Taste cannot be discussed. We are frequently reminded of that. Whenever we dare to question someone’s strictly private preferences, it gets hurled back at us. Don’t discuss taste! Well, it’s true of course. Pure taste simply is. It’s there as inexplicably as any other of our innate features. There can’t be a debate, so shut up!

Yes, if the taste is genuine. If it comes from oneself and oneself only. The preference for different kinds of food is usually quite authentic; no one can convince us that we like what we don’t like. Even that is not entirely inborn, though. We have been trained to accept some flavors and who knows what we could have found acceptable with a different upbringing. Still, food serves as the best example of genuine taste.

But if even such neutral values as our gastronomic inclinations can be somewhat challenged, very few of our preferences can in principle go unquestioned. Please don’t get angry now. I’m not going to scrutinize all your cherished likes and dislikes. I’m just politely suggesting that you don’t consider all of them as indelibly engraved in your soul.

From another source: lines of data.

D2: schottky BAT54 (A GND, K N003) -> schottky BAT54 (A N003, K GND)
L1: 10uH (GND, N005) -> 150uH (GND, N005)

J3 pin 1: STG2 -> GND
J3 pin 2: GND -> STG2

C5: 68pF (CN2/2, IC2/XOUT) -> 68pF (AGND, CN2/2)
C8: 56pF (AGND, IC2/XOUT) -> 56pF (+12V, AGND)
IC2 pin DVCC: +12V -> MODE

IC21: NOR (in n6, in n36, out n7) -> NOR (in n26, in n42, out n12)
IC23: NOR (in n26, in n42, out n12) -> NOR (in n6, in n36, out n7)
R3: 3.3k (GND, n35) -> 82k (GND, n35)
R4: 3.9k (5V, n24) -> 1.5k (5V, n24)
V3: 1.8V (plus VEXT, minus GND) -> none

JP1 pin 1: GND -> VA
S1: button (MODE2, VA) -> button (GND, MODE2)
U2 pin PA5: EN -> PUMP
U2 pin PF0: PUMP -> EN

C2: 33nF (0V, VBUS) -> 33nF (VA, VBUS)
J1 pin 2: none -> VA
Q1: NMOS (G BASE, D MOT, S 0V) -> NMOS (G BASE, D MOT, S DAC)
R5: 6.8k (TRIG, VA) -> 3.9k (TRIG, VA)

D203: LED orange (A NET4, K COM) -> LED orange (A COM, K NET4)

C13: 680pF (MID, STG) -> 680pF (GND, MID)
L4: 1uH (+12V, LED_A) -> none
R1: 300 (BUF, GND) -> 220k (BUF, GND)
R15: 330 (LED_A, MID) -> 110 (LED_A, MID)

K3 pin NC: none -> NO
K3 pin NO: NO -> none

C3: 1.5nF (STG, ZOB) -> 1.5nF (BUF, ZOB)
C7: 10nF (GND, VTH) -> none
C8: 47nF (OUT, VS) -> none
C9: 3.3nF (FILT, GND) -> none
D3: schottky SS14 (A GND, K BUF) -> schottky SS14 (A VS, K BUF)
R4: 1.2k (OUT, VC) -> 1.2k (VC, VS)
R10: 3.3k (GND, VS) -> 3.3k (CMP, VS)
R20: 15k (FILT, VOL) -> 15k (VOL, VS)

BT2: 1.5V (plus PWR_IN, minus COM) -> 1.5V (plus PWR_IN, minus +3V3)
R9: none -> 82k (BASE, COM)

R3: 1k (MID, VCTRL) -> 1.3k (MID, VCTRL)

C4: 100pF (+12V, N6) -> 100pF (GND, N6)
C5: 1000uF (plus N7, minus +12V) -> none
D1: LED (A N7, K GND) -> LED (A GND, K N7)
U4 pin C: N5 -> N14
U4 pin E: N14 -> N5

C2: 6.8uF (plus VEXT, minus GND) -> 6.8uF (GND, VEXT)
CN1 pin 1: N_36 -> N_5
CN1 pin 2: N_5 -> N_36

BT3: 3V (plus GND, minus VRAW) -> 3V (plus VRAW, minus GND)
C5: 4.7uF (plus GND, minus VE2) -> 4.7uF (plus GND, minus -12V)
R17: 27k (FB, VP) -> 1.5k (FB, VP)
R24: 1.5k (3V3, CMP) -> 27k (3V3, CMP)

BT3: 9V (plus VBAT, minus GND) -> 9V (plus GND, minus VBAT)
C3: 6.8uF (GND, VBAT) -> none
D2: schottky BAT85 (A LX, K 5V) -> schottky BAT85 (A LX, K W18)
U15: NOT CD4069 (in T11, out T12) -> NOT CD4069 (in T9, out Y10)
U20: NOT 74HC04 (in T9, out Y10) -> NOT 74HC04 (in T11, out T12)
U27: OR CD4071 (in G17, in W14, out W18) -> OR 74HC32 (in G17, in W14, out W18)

Nothing in life needs to remain unexamined. Your choice of music and art is not just there, having arrived out of nothing to form your genuine and unique self. Sorry, sir, we are all products of our environment, and that includes you. Even me, I admit.

Everyone wants to be an individual, why are we then so alike? One is infatuated with a piece of clothing and thinks it exactly expresses his personality, and it just happens to be what everyone else is wearing. Music, the most self-assuring sounds of identity, is delivered to the masses and incessantly copied. Is that really the unique you?

Well, maybe it is. Maybe you are a person who possesses a genuinely rare taste. But even then, it is worth looking into yourself to check if what you see is really you. “The unexamined life is not worth living,” someone said.